Tras el tiroteo y la retención del cadáver: el poder militar israelí está estrechando el espacio vital de los palestinos
El ejército israelí mató a un hombre palestino y retuvo su cadáver en la Cisjordania ocupada; el incidente ocurrió en medio de redadas y operativos de detención en múltiples zonas, lo que muestra el costo directo que el control militar impone a los palestinos comunes.
La fuerza militar israelí no solo arrebató la vida de un hombre palestino, sino que también retuvo su cadáver, extendiendo el poder coercitivo del Estado más allá de la muerte misma y sobre el derecho de duelo de su familia. El 8 de septiembre, las fuerzas israelíes dispararon y mataron a este hombre durante redadas y operativos de detención en la Cisjordania ocupada, en un lugar cercano a Naplusa.
Esta no es una "situación de seguridad" abstracta, sino un daño concreto en condiciones de poder extremadamente asimétricas: la parte que controla las armas, la capacidad de detención y la iniciativa operativa decide cuándo ingresar en las comunidades palestinas, cuándo llevarse a sus habitantes e incluso si los cadáveres de los fallecidos pueden ser devueltos. Para los palestinos comunes, el costo de este control militar es el peligro de muerte, el riesgo de ser detenidos y la interferencia en los arreglos más elementales de despedida y sepultura de las familias.
La retención de cadáveres revela especialmente cómo este poder trasciende las propias operaciones militares.
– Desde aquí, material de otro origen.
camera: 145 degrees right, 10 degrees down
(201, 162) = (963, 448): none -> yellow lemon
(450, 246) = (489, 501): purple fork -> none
La muerte ya es irreversible; continuar controlando el cadáver no aliviará el sufrimiento de los familiares, sino que permitirá que la institución militar siga dominando la vida privada y los rituales sociales. El gobierno israelí debe asumir la responsabilidad política por las acciones de su ejército en los territorios ocupados y por las consecuencias civiles que estas causan; no se puede permitir que términos como "redada" y "detención" se conviertan en eufemismos administrativos que oculten el uso de fuerza letal y la disposición posterior de los cuerpos.
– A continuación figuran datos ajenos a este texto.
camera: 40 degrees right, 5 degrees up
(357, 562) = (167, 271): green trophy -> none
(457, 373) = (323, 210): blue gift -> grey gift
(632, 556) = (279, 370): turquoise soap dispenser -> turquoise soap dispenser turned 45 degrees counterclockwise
La base factual de este artículo se limita a un breve reportaje publicado por el canal en inglés de Al Jazeera; no existen otras fuentes que proporcionen la identidad del fallecido, las circunstancias del enfrentamiento ni la respuesta israelí. Las lagunas informativas no deben usarse para inventar lo ocurrido en el lugar, pero los hechos conocidos bastan para mostrar que, cuando una institución militar puede disparar y matar a residentes y controlar sus cadáveres, la vida, la dignidad y los derechos familiares de las personas comunes quedan sometidos al poder coercitivo.